Q. How was the woman induced to eat of the forbidden fruit? And how the man?

'A. Gen. iii. 6.

'Q. What effect followed upon their eating? 'A. Gen. iii. 7.

'Q. Did the sin of our first parents in eating of the forbidden fruit, bring both upon them and their posterity the guilt of hell-fire, deface the image of God in them, darken their understanding, enslave their will, deprive them of power to do good, and cause mortality? If not, what are the true penalties that God denounced against them for the said offence?"

'A. Gen. iii. 16-19.'

EXAMINATION..

Having delivered his thoughts concerning God himself, his nature and properties, in the foregoing chapters; in this our catechist proceeds to the consideration of his works, ascribing to God the creation of all things, especially insisting on the making of man. Now although many questions might be proposed, from which Mr. B. would, I suppose, be scarcely able to extricate himself, relating to the impossibility of the proceeding of such a work, as the creation of all things, from such an agent as he hath described God to be, so limited both in his essence and properties; yet, it being no part of my business to dispute or perplex any thing, that is simply in itself true and unquestionable, with the attendencies of it from other corrupt notions of him or them by whom it is received and proposed, I shall wholly omit all considerations of that nature, and apply myself merely to what is by him expressed.

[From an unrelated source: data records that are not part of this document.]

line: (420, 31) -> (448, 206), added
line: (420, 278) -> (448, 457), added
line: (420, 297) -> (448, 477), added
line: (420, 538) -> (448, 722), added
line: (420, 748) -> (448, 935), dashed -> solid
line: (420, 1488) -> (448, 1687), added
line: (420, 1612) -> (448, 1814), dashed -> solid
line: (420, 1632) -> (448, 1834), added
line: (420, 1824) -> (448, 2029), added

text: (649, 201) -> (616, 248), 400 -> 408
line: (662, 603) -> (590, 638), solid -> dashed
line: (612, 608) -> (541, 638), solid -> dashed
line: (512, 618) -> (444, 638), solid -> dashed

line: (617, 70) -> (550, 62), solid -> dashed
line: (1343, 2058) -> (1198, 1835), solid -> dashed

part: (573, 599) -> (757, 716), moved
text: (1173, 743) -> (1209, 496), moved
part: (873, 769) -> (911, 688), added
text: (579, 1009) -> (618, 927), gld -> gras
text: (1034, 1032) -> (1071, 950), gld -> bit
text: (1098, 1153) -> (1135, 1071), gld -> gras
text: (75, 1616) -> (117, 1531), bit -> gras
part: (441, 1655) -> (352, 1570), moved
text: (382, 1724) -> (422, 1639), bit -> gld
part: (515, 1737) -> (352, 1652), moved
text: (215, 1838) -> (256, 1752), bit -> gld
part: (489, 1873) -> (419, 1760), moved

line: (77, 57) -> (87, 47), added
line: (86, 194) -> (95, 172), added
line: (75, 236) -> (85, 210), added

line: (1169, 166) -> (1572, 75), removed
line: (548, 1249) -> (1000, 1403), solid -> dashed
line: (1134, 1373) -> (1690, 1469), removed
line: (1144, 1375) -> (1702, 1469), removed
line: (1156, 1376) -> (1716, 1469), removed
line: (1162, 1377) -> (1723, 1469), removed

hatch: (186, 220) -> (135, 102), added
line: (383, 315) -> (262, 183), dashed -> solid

That he who is limited and finite in essence, and consequently in properties, should by his power, without the help of any intervening instrument out of nothing produce, at such a vast distance from him, as his hands can by no means reach unto such mighty effects, as the earth itself, and the fulness thereof, is not of an easy proof or resolution. But on these things at present I shall not insist: certain it is, that on this apprehension of God, the Epicureans disputed for the impossibility of the creation of the world.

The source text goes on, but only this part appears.